James Baird wrote:
> >
> There are
> physical differences between the sexes, and those differences go deeper than
> skin color.
A couple things. One, read Thomas Laqueur, *Making Sex: Body and Gender from the Greeks to Freud* (Harvard, 1990) -- or look up Stephen Jay Gould's review of it in the NLRB, which has its own interest. You will find that even in strictly physical terms distinctions of sex are not clear cut. It is equally possible to argue (on biological grounds) that there is one sex or two -- and the predominant view in the west for 2000 years was that there was only one sex, differing only quantitatively, not qualitatively. Sex (Butler disagrees) is physical, but the interpretation of that physicality is politically determined.
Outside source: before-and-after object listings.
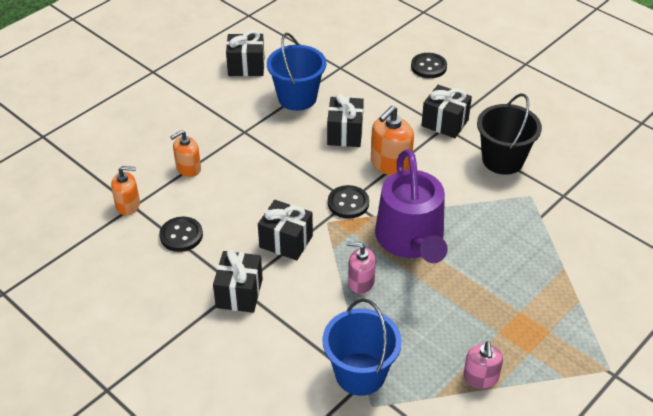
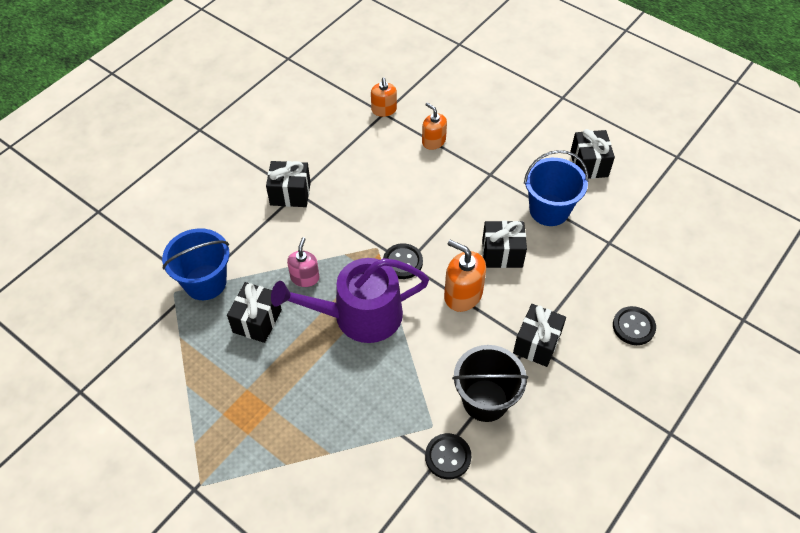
camera: 85 degrees right, 10 degrees up
(181, 235) = (352, 148): black button -> black button (448, 457)
(286, 241) = (350, 219): black gift -> black gift (257, 321)
(480, 377) = (197, 372): pink soap dispenser -> none

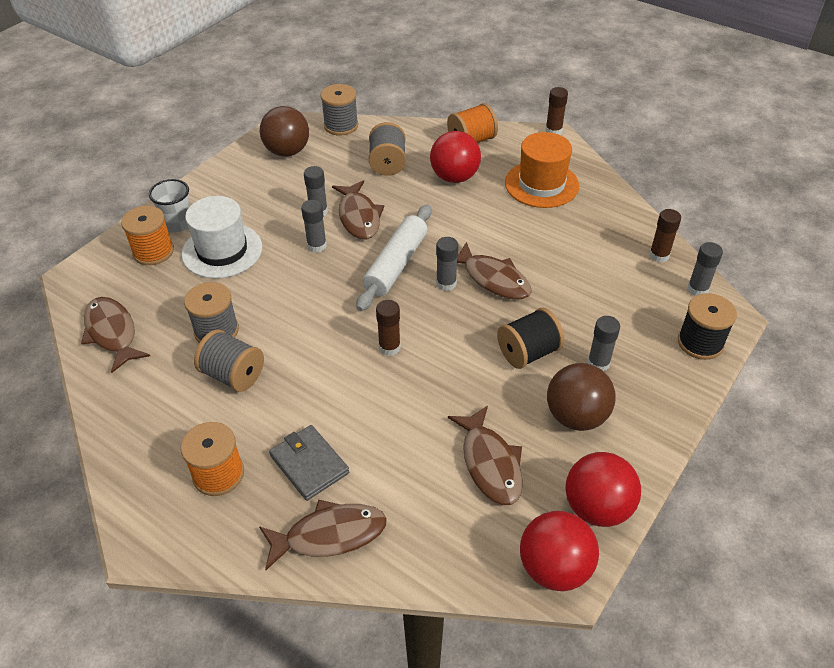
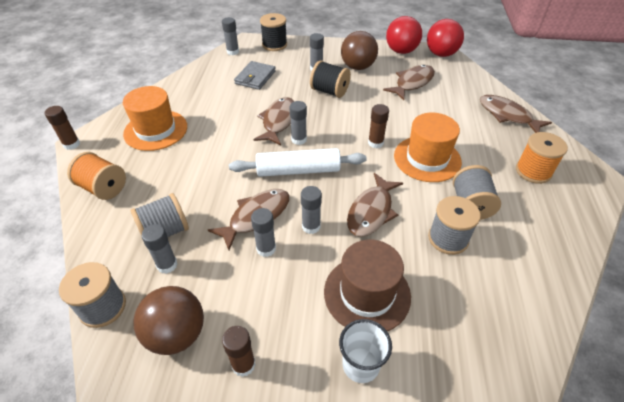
camera: 120 degrees left, 0 degrees up
(112, 333) = (521, 312): brown fish -> brown fish (371, 211)
(153, 252) = (414, 357): orange spool -> none
(222, 251) = (367, 293): white hat -> brown hat
(309, 464) = (484, 139): grey wallet -> grey wallet (255, 77)
(326, 380) = (427, 158): none -> orange hat
(351, 158) = (167, 265): none -> grey glue stick
(454, 177) = (167, 179): red ball -> none
(659, 255) = (210, 68): brown glue stick -> brown glue stick (243, 364)

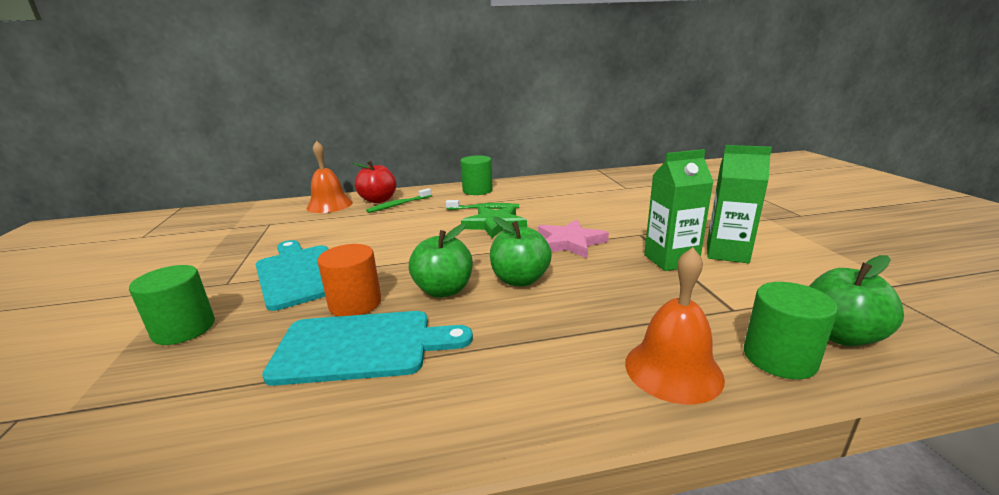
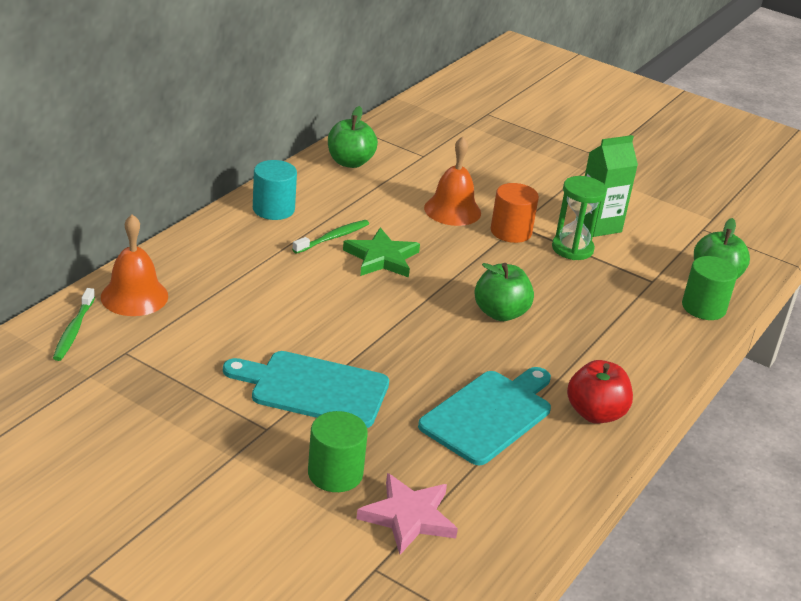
camera: 50 degrees left, 10 degrees up
(355, 303) = (421, 390): orange cylinder -> orange cylinder (511, 232)
(378, 200) = (182, 266): red apple -> red apple (595, 413)
(398, 205) = (224, 265): green toothbrush -> green toothbrush (74, 330)
(444, 290) = (463, 347): green apple -> green apple (350, 162)
(477, 190) = (273, 209): green cylinder -> turquoise cylinder
(570, 242) = (479, 257): pink star -> pink star (408, 517)
(670, 260) = (572, 249): green carton -> green hourglass
(673, 370) = (668, 340): orange bell -> orange bell (452, 210)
*Next*, leaving aside difficulties with establishing sex, sex *certainly* does not determine gender, which is purely a social relation. (Doug believes, or seems to believe, that this is the same as saying it is socially constructed. I think he is very wrong, but that is a long long and complicated debate.)
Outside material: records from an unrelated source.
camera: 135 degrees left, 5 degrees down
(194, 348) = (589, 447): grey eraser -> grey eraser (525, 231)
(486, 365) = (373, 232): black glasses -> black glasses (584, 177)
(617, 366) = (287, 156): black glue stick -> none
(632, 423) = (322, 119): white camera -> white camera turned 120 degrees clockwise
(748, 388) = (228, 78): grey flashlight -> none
In terms of biological data, and depending on political decisions as to the definition of sex, there can be one sex, two sexes, or several sexes. There is no reason that gender could not simply disappear under different social conditions.
Butler, as I understand her in *Bodies That Matter*, wishes to argue that sex as well as gender is socially constructed. This ignores history, but that is another long argument. There is a short cut to bring biology back in and make Butler's arguments on sex immaterial and trivial.
Rob's babble about genes and wombs is mere silliness. BUT -- it is *absolutely* determined by our genes that we get our oxygen through lungs rather than gills. It is absolutely determined by genes that we eat shrimp and peas and wheat rather than oak twigs and destroying angel mushrooms. It is absolutely determined by our genes that our rectum is separated from our urinary tract rather than the same as in birds. And so on and so forth. There is absolutely no way one can understand human history and human social relations without granting the absolute importance of the genetic difference between us and chimpanzees (slight) and bacteria (great). Given this absolutely determining (in the sense of setting parameters) force of biology Butler's fussing around with attempting to collapse the distinction between sex and gender (and therefore get rid of both history and biology in one fell swoop) is trivial playground nonsense.